Today’s job candidates are being more discerning about prospective employers than ever before — and for good reason. The competition for top talent has never been more ferocious.
This highly competitive talent market calls for wide-reaching recruiting efforts that are increasingly modeled on best practices from the digital marketing world. And just as building strong brand recognition is a foundational part of marketing, establishing your reputation as a great employer is increasingly important for digital recruiting.
Professionals have always sought counsel and guidance when evaluating potential employers, tapping into current and past employees, company news, and salary trends. Employer brand should be a critical part of that evaluation — but defining, building, and managing an employer brand is difficult, and the path to achieving a strong brand can be unclear.
To get there, leaders need to master the three pillars of employer branding.

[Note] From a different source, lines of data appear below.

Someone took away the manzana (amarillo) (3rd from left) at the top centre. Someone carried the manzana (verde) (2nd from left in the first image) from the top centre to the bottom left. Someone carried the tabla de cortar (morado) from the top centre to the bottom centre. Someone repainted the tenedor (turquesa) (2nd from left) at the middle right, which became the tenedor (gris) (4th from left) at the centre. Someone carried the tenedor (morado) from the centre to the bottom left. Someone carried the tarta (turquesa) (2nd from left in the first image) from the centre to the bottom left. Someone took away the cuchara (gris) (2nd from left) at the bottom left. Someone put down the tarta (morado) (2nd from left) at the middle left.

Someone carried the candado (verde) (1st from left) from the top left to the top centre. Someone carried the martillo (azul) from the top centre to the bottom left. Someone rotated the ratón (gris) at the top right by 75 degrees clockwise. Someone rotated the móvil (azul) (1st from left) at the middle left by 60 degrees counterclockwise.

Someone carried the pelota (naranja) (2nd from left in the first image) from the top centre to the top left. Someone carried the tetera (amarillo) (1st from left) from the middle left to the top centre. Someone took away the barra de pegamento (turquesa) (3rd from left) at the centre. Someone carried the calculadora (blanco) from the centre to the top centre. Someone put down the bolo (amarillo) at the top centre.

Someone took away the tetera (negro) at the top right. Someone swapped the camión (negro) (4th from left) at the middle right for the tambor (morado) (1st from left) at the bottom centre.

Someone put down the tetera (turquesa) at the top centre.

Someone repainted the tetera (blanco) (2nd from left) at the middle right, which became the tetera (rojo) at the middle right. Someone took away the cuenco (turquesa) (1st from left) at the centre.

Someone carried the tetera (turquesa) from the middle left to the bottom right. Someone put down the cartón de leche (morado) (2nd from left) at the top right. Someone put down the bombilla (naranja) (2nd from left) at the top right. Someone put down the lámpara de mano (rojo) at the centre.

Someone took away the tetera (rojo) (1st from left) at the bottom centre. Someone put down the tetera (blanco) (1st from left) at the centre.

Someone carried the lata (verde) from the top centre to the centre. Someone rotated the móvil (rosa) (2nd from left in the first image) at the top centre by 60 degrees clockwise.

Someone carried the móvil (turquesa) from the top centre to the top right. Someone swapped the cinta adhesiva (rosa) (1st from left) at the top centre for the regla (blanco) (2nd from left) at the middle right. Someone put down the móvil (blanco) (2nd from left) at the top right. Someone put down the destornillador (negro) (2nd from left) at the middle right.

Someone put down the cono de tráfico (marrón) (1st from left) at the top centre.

What is an Employer Brand Strategy?
An employer brand strategy is a framework used to build your company’s reputation and share it with the broader talent pool along with existing employees. This reputation, or employer brand, should consistently communicate why your company is the right fit for anyone.
Your employer branding strategy should bring your brand as an employer to life by considering the following:
- The company’s vision, mission, and values
- Perceptions of the employer brand for both existing and external employees
- A well-defined employee value proposition that speaks to the broader candidate pool
- A well-thought-out plan and method to market roles to candidates
- Alignment between the employer brand and company brand
- Supportive HR and management practices
- Tracking and measuring recruitment metrics
The Key Pillars of an Employer Brand Strategy
The process of establishing a successful employer brand strategy relies on three critical elements. These three pillars work together to build your company’s brand from the inside out.
1. Establish Your Internal Branding Process
Building a successful brand starts with an internal process that defines what your business stands for when it comes to hiring and retaining employees. Like all important processes, the work of branding will change over time as a business grows and its identity as a workplace evolves.
Human resources departments typically lead the way on employer branding. Your branding process must be based on a feedback loop from existing employees and the talent in your pipeline, as well as prospective employees who might be considering a role or passive candidates who you are trying to recruit.
The branding process considers several factors that crystalize into what your employer brand stands for, including the product or service offering, company size, the company’s overall marketing brand identity, hiring practices, and business objectives, but perhaps most importantly, your company culture.
“Before you talk about what makes for a successful employer brand, you have to talk about what makes for a successful company culture,” says Jason Nazar, CEO of Comparably, a leading recruitment marketing, and employer branding platform.
It’s important to ensure that your branding process authentically reflects your company’s core values so that candidates can get a sense of what it might be like to work there.
2. Be Strategic About Recruitment Marketing Practices
Your company might have a lot to offer prospective candidates, but it’s equally important to get this message out to them. Recruitment marketing, as the name suggests, is the process of increasing employer brand awareness and recognition among the broader talent pool.
This is typically done via job sites, professional social media networks, and employer review platforms such as Comparably. A well-managed recruitment marketing campaign is a sure-fire way to attract and keep the interest of top talent. Just like consumer marketing attracts buyers to your company’s products and services, recruitment marketing attracts candidates and nurtures talent for your company
“Recruitment marketing is the way you tell your employer brand story to the market. In a competitive market, a strong recruitment marketing strategy attracts the right candidates at scale,” says Robert Daugherty, senior vice president of talent acquisition at ZoomInfo.
3. Empower Employees to Grow Your Employer Brand
Employer brand is all about your company’s reputation as a place to work, and nothing grows that reputation better than word-of-mouth from your existing employees. However, before you can ask your employees to be brand ambassadors, you need to make sure they really are satisfied in their work.
This means monitoring worker satisfaction and ensuring that employees are happy and engaged. HR teams that consistently survey employees to gauge their satisfaction with compensation, benefits, and culture are more likely to fix the problems in their workplace and retain their best employees because they feel seen and heard.
Creating an employer brand so strong that your employees become ambassadors and are willing to share their positive experiences on social media and review sites is one of the most valuable ways to showcase your employer brand.
Share Your Employer Value Proposition Through Your Employer Branding Strategy
Your employer brand-building takes place through a combination of your internal employer branding process, recruitment marketing practices, and ability to retain employees who spread the word that your company is a great place to work.
“Employer brand impacts everything in the daily life of recruiters. It defines how we recruit, where we recruit, and who we recruit. Employer brand also determines a candidate’s interest in your company as they go through the recruitment lifecycle,” says Kayt Kelley, senior talent acquisition manager at ZoomInfo.
No matter the size or industry of your company, your employer value proposition is a critical factor in appealing to job candidates during the recruitment process.
Companies that commit to establishing a strong employer branding strategy and creating a great candidate experience are most likely to cement their reputation as great employers — an asset that many consider priceless in a historically tight labor market.